Data clustering: a fundamental method in data science and management
Tai Dinh, Wong Hauchi, Daniil Lisik, Michal Koren, Dat Tran, Philip S. Yu, Joaquín Torres-Sospedra
TL;DR
The paper surveys data clustering as a foundational unsupervised technique in data science and delineates its role within KDD and the broader data science workflow. It formalizes clustering objectives and provides a taxonomy of methodologies, validation metrics, and a practical clustering workflow. Key contributions include a comprehensive survey of algorithms (partitional, hierarchical, density-based, model-based, subspace, graph-based, data-stream, and ensemble approaches), plus an overview of libraries and tools and the challenges of practical deployment. The discussion highlights clustering's potential to drive data-driven decision-making and suggests future directions, including integration with large language models and scalable, adaptive clustering in evolving data.
Abstract
This paper explores the critical role of data clustering in data science, emphasizing its methodologies, tools, and diverse applications. Traditional techniques, such as partitional and hierarchical clustering, are analyzed alongside advanced approaches such as data stream, density-based, graph-based, and model-based clustering for handling complex structured datasets.

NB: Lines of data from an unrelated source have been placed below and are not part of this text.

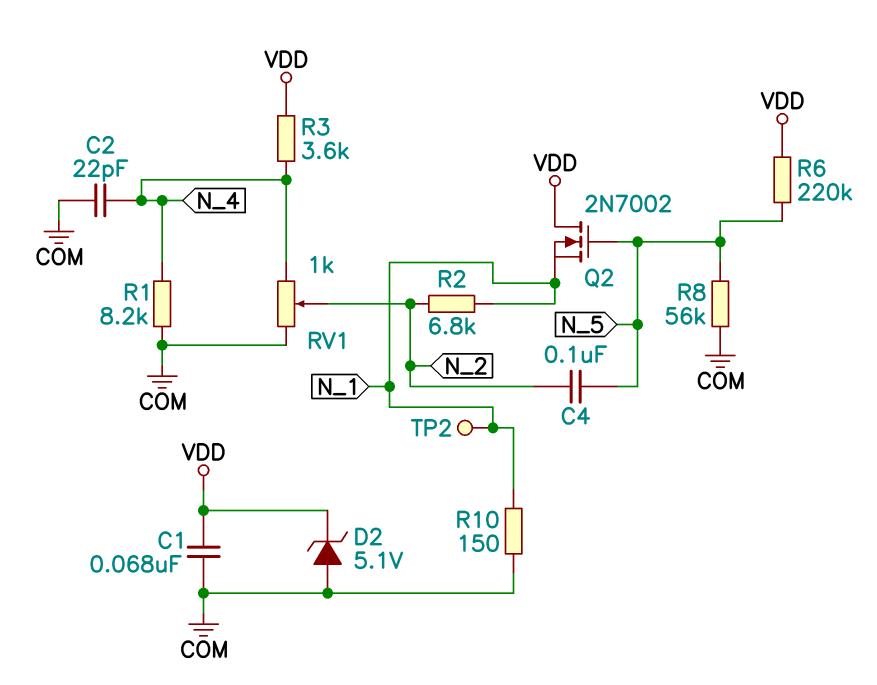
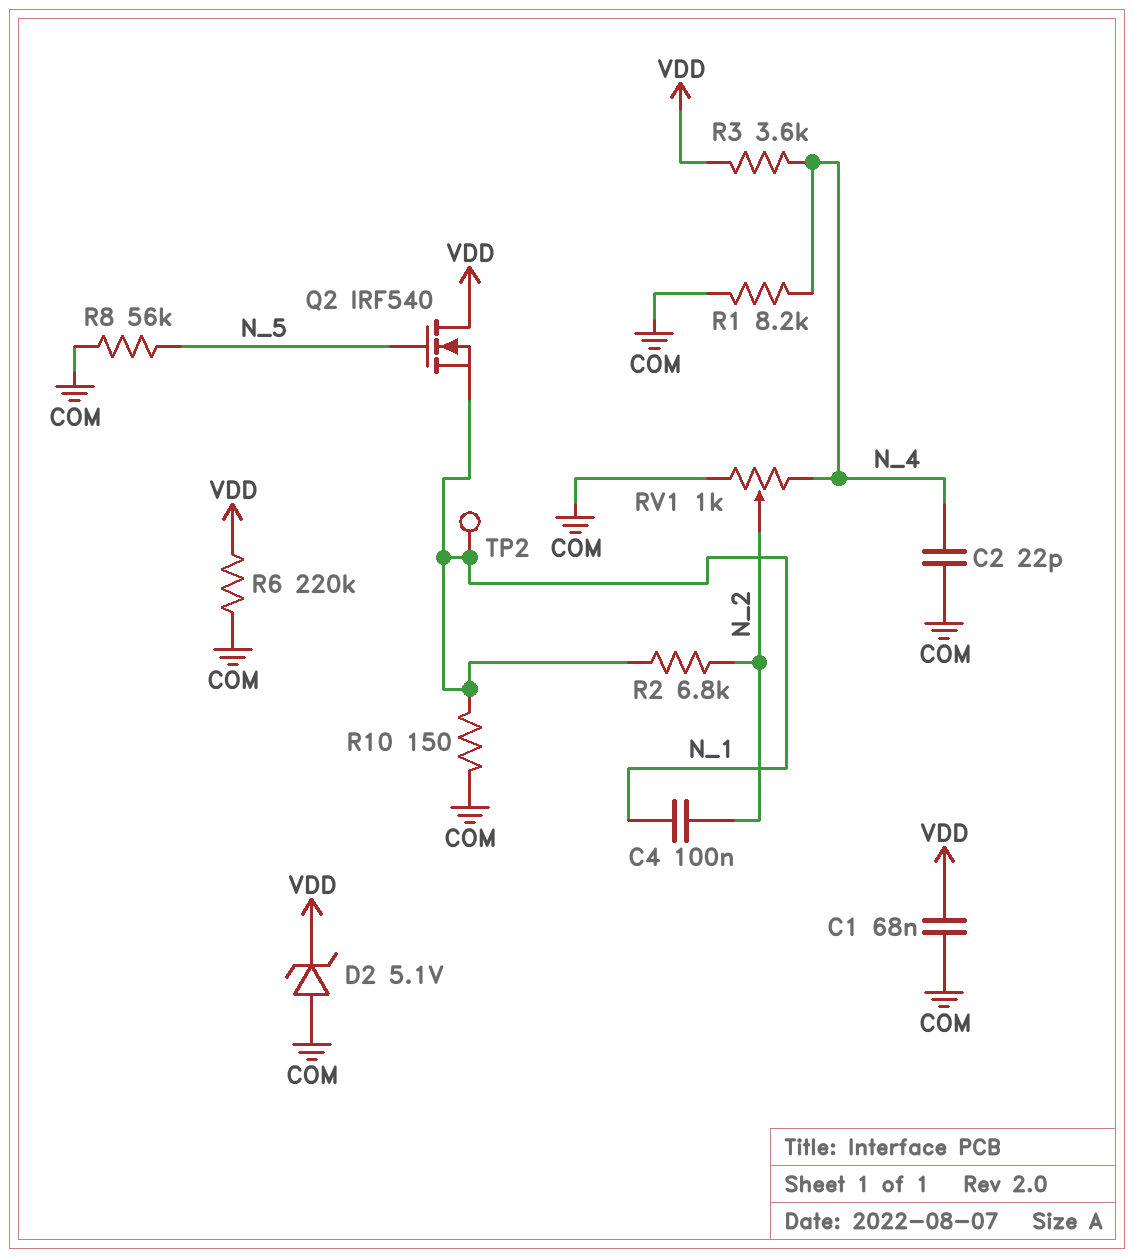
C4: 100nF (N_2, N_5) -> 100nF (N_1, N_2)
Q2: NMOS 2N7002 (G N_5, D VDD, S N_1) -> NMOS IRF540 (G N_5, D VDD, S N_1)
R6: 220k (N_5, VDD) -> 220k (COM, VDD)

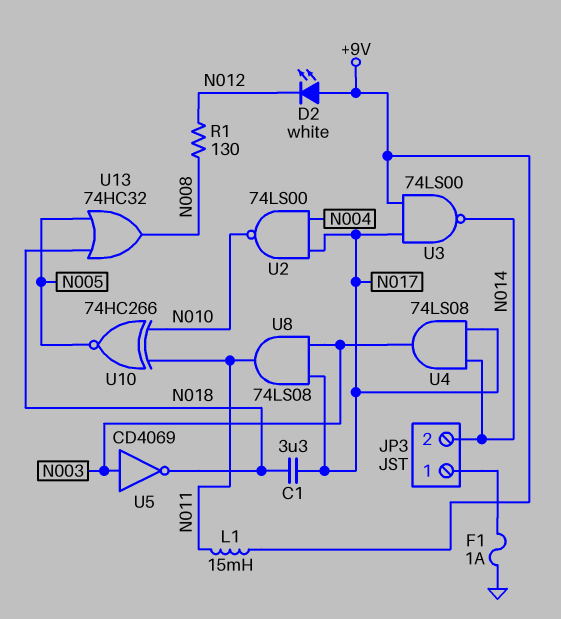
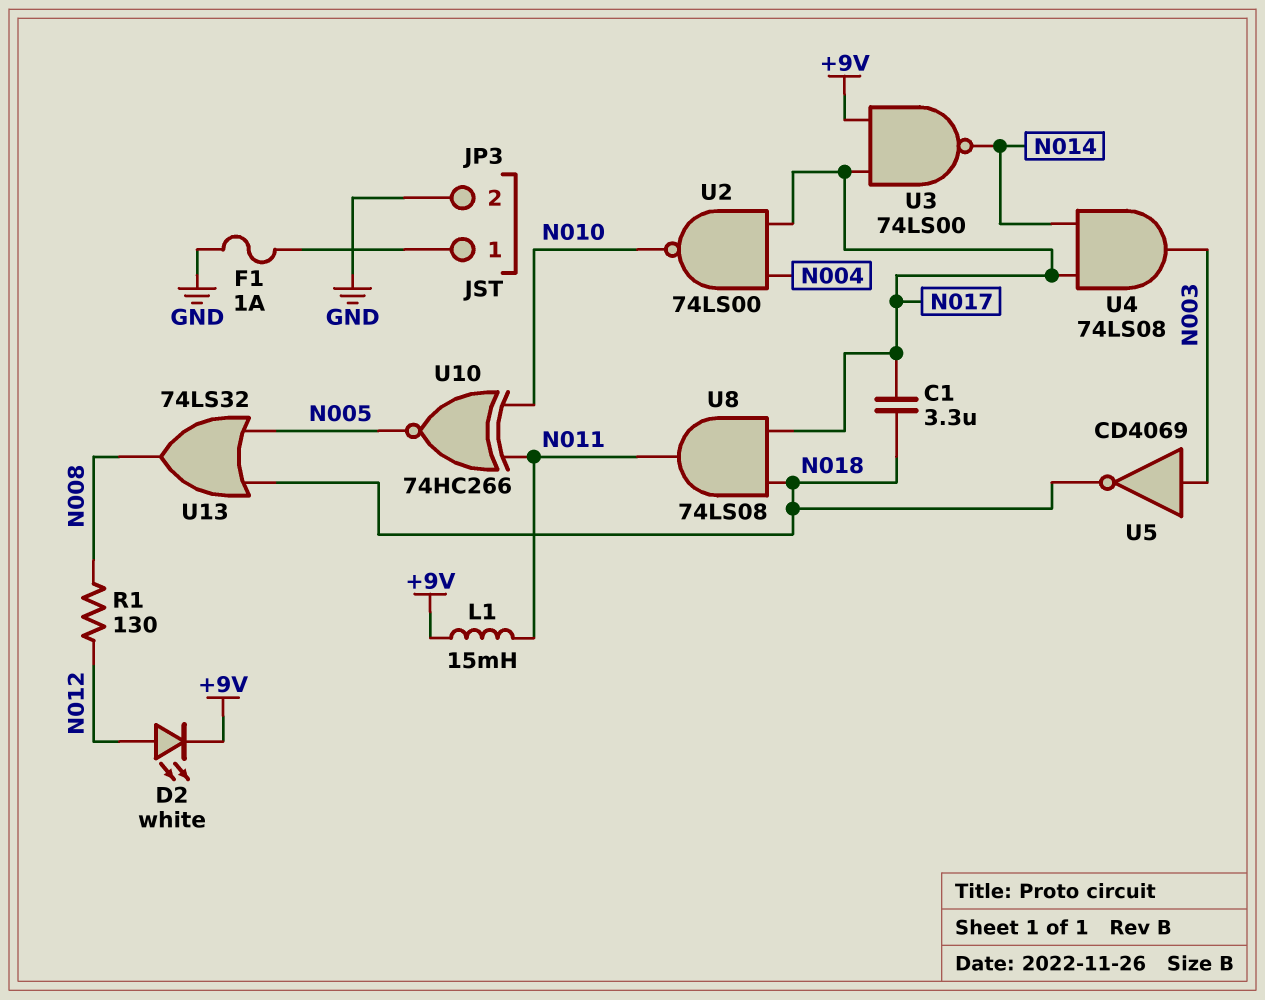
D2: LED white (A +9V, K N012) -> LED white (A N012, K +9V)
JP3 pin 2: N014 -> GND
U8: AND 74LS08 (in N003, in N017, out N011) -> AND 74LS08 (in N017, in N018, out N011)
U13: OR 74HC32 (in N005, in N018, out N008) -> OR 74LS32 (in N005, in N018, out N008)

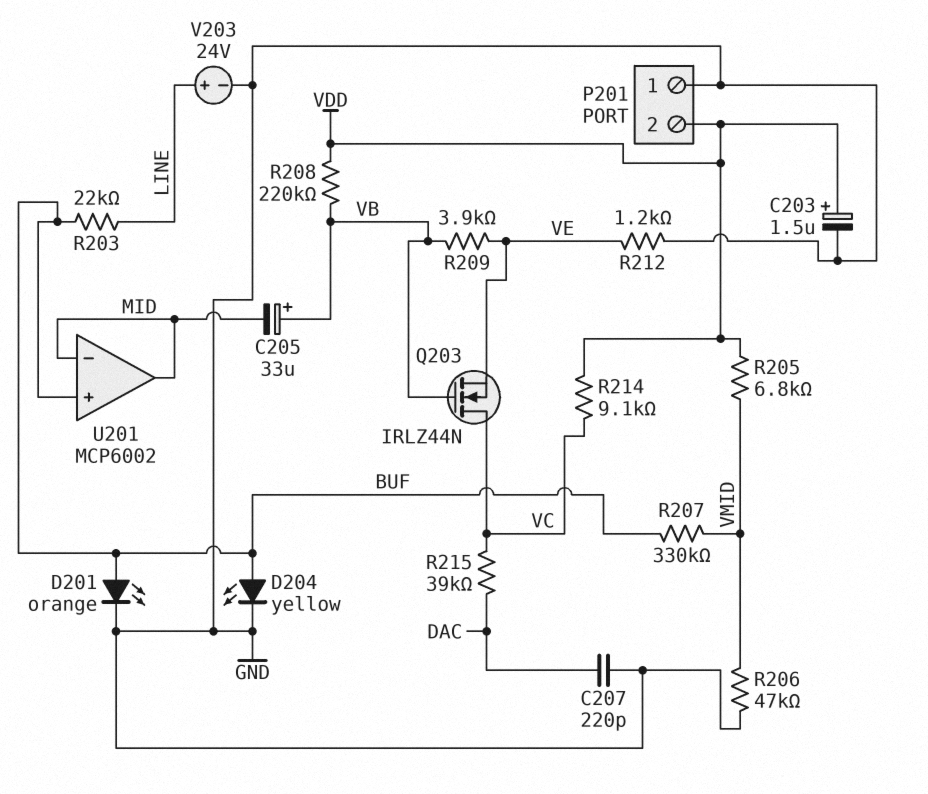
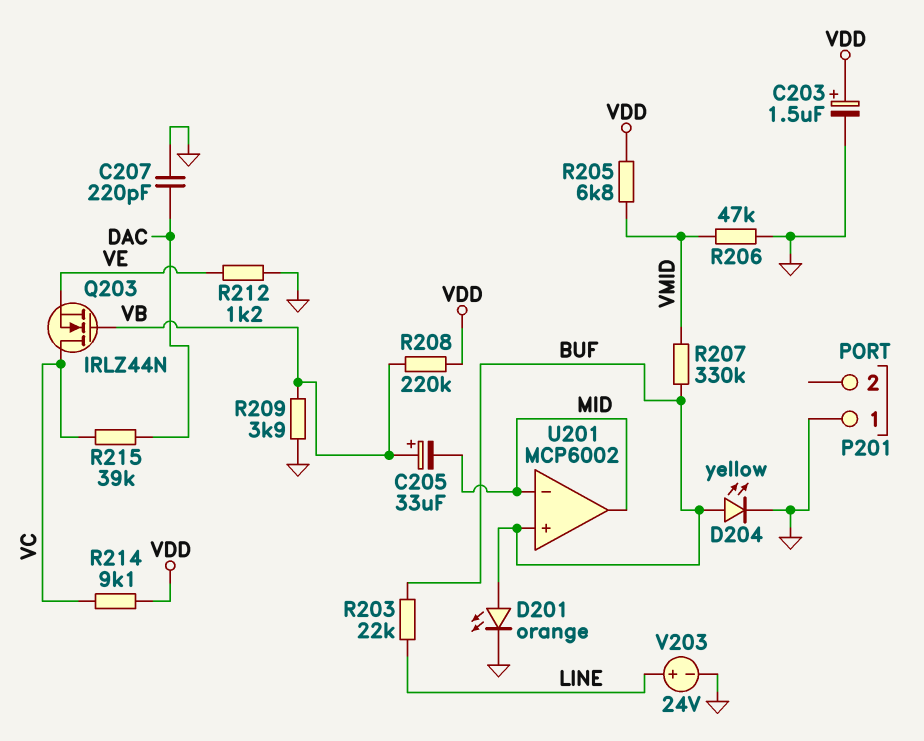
P201 pin 2: VDD -> none
R209: 3.9k (VB, VE) -> 3.9k (GND, VB)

The paper highlights key principles underpinning clustering, outlines widely used tools and frameworks, introduces the workflow of clustering in data science, discusses challenges in practical implementation, and examines various applications of clustering. By focusing on these foundations and applications, the discussion underscores clustering's transformative potential. The paper concludes with insights into future research directions, emphasizing clustering's role in driving innovation and enabling data-driven decision-making.